Thursday, June 07, 2007

It's Personal and It's Political: Picking A President

So I'm over at Conservative Grapevine, my daily stop to see what's up , when I see, yet again, that it's not the political that's getting the attention, it's the personal, i.e. Kissing For Men 101. Evidently, everyone is interested in dating (all colors, too) and kissing and breasts and small penises and bathing suits and the morality of it all. Oh, and male bashing, men, for some silly reason, don't like it.

This is not scientific--bees and Hilliary Clinton's communist impulses received lots of attention, too--I just noted which pieces got the most hits generally. To bolster my personal versus political theory, I visited Glenn Reynold's again, I visit his blog every day, first thing on the web (these days he even beats out Drudge), and which post do I click through? The "right to leer" post, of course.

For all the hard core political talk, people are intensely interested in the the intensely personal (even though some would like to pretend to be above that sort of thing, sniff, sniff). Citizens will make judgments about the future president based on whom he or she marries. It's a big deal. I think it's a bigger deal among the undecideds who, ironically, decide who becomes president. Citizens decide about attitude and posture and eye-lids and word phrasing.
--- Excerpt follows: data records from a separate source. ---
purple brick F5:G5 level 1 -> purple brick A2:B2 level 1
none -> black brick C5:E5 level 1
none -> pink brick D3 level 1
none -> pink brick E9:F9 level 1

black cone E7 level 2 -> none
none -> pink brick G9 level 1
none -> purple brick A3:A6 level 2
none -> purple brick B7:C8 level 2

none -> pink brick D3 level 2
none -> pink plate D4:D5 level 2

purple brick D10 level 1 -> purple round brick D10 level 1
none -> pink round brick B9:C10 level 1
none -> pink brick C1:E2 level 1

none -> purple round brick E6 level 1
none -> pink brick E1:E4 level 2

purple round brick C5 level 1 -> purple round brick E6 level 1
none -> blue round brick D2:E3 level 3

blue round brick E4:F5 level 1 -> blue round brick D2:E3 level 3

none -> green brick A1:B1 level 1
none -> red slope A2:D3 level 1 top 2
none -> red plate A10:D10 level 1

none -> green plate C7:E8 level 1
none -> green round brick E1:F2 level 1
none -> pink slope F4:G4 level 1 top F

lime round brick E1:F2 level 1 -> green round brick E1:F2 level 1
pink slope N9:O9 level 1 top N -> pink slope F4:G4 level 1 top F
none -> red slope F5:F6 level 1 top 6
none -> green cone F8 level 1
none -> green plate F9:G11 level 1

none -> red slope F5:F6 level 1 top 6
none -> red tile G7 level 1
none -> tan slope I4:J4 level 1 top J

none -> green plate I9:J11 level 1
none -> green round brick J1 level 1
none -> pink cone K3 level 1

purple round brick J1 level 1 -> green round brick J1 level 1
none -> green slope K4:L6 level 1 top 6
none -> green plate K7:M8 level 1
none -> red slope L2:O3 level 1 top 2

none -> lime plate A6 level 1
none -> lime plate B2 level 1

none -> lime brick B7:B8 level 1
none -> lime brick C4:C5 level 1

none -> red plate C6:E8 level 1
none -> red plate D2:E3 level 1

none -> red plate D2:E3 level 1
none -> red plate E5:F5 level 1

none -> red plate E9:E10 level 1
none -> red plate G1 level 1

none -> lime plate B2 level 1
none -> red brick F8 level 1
They decide on family and friends. They decide on the cut of a suit and the spontaneous humor under pressure. In a word, it's called "electibility" and as John Kerry proved, and Gore before him, being deemed electible is elusive. Right now, the numbers point to Obama as our next President of the United States--based on electibility.

The candidates know this. Candidates must be all things to all people and still be themselves. This is no easy task. Be erudite but not condescending (Kerry). Exciting but not too extreme. Handsome but not pretty (Edwards). Authoritative but not too authoritarian (Giuliani). Human but not fatally flawed (Obama). Serious but not pessimisstic. Smooth not smarmy (Romney). Skeptical but not conspiratorial (Paul). Relaxed but not lax. Ambitious but not conniving (Clinton). Principled but not one-issue (Hunter). Intense but not angry (McCain).

In these days of political correctness, it's the personal correctness deciding political fates. The candidates on the Left seem so same--only the packaging is different. Increase taxes to help the little people--populist empty talk. Equal rights--making the assumption people don't already have them. End Iraq. Pretend that terrorism isn't happening. Ultimately, though, people are deciding about ovaries and skin color and hair style and spouses and guilt and other emotions--the substance is the same (which is why the Left can jump on board cool-aid style no matter the candidate.) On the right, the substance is different but the decision making process differs little. There will be people who vote based on the ability to convey righteous indignation or presence or tough-guy individualism. The particulars matter not. It is the presence that makes the president.

People say they make decisions based on the candidates politics, but they vote on the personal.